Dutch journalist, writer and feminist Karin Spaink is not the first one to review Andrew Keen’s The Cult of the Amateur; how todays Internet is Killing our Culture and Assaulting Our Economy. But she sure has some interesting viewpoints. Let me quote two (emphasis in bold is mine):
"If the printed press [...] move to the internet, which many in the end will to do, they can cut on printing and distribution costs, thereby freeing a considerable part of their budget. Money that can be used to pay journalists and editors with. Yes, parts of the newspaper industry will suffer and people will lose their jobs – from paper producers and printers to newspaper delivery boys."

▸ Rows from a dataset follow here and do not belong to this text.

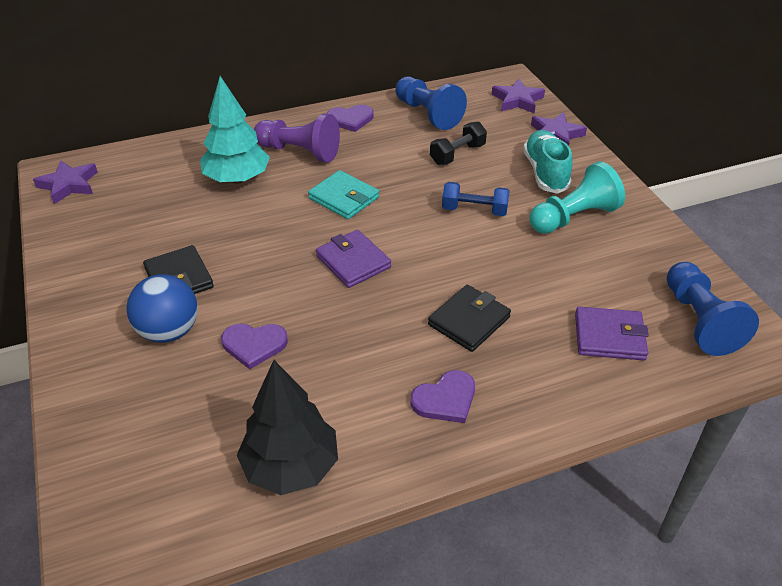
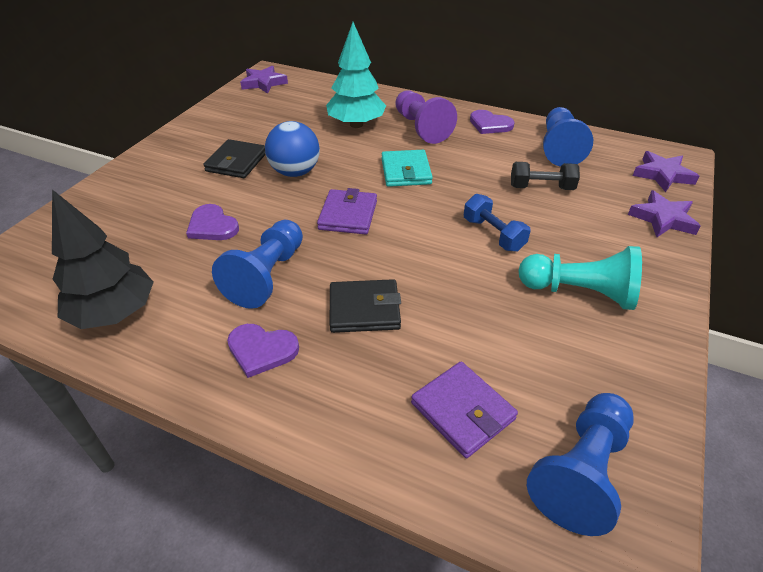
camera: 45 degrees right, 0 degrees up
(169, 331) = (186, 188): blue ball -> blue ball (295, 172)
(366, 349) = (267, 276): none -> blue pawn
(545, 172) = (605, 242): turquoise shoe -> none

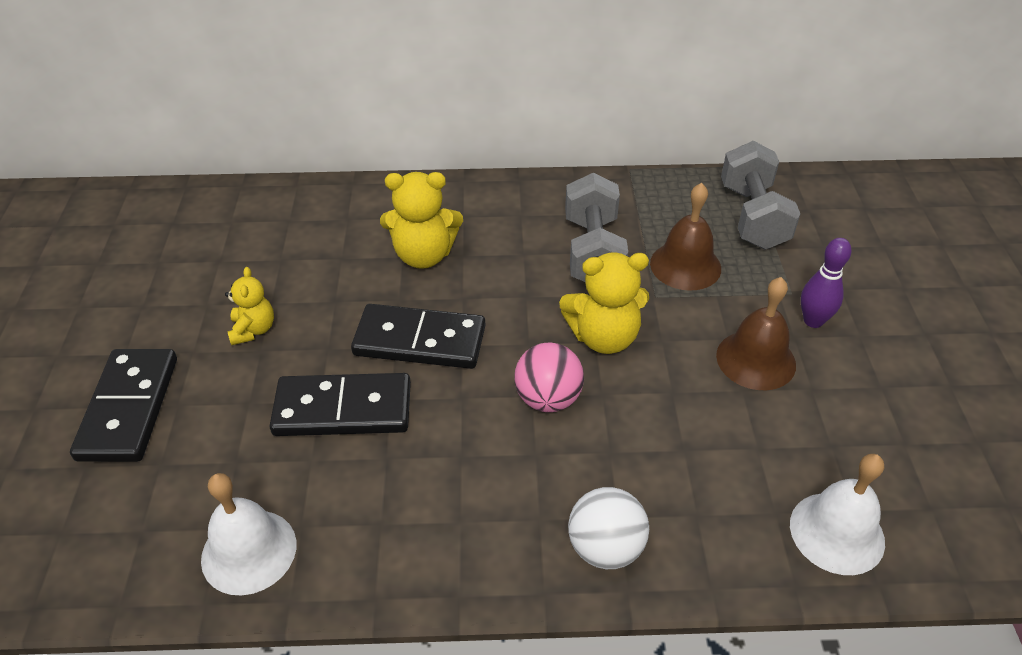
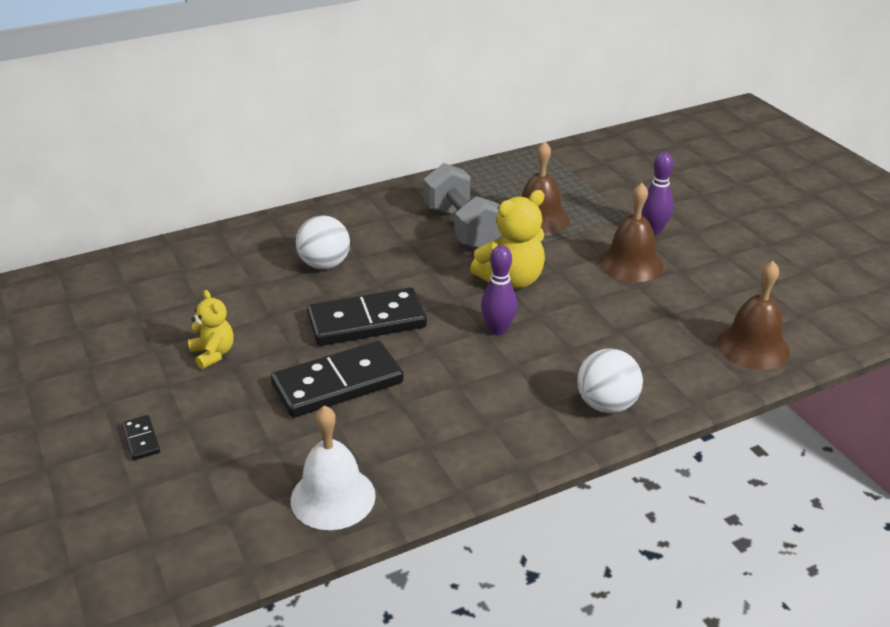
camera: 25 degrees left, 10 degrees down
(129, 408) = (141, 439): black domino -> black domino, size x0.43
(424, 255) = (324, 264): yellow teddy bear -> white ball
(548, 399) = (498, 329): pink ball -> purple bowling pin
(753, 217) = (567, 176): grey dumbbell -> none
(837, 532) = (753, 346): white bell -> brown bell

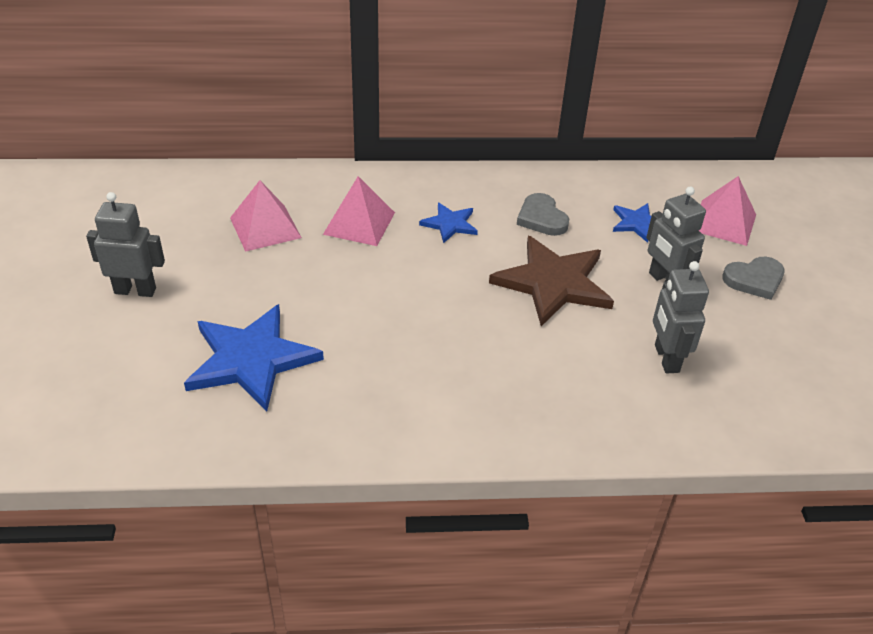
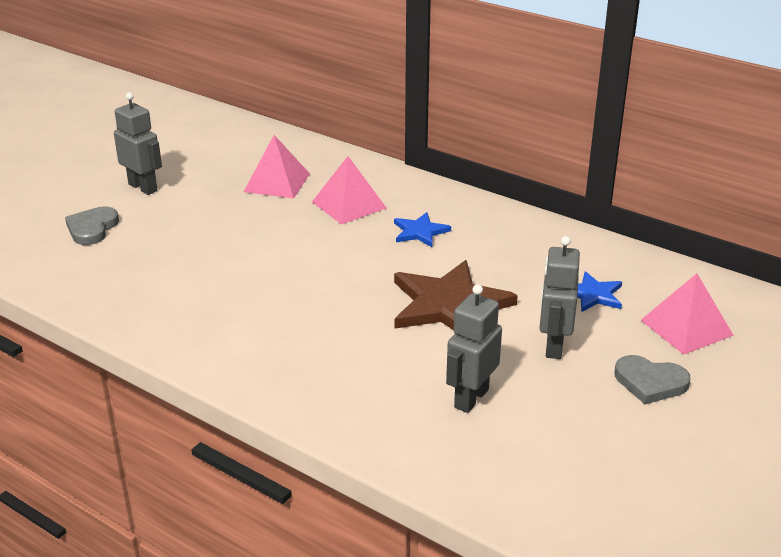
camera: 40 degrees right, 10 degrees down
(251, 359) = (158, 256): blue star -> none
(541, 218) = (506, 257): grey heart -> grey heart (92, 228)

"we are witnessing the private going public. People increasingly use the internet to capture, comment upon and share their lives. And while I’m not always sure what to make of that, in itself there’s nothing new about the phenomenon, only about its scale. People have always kept diaries, wrote updates for their friends and family, made snapshots documenting their life. The manner in which they did so changed whenever technologies changed, but the urge to share has always been present."
For the record: I don't agree with either statement. First of all: there's a lot less advertising money to be made in online than in print media. And secondly: the urge to share is relatively new - simply because only now there's an audience that is large enough to have some effect. Only fifty years ago the biggest amount of people you would preach at would be sitting in a church building.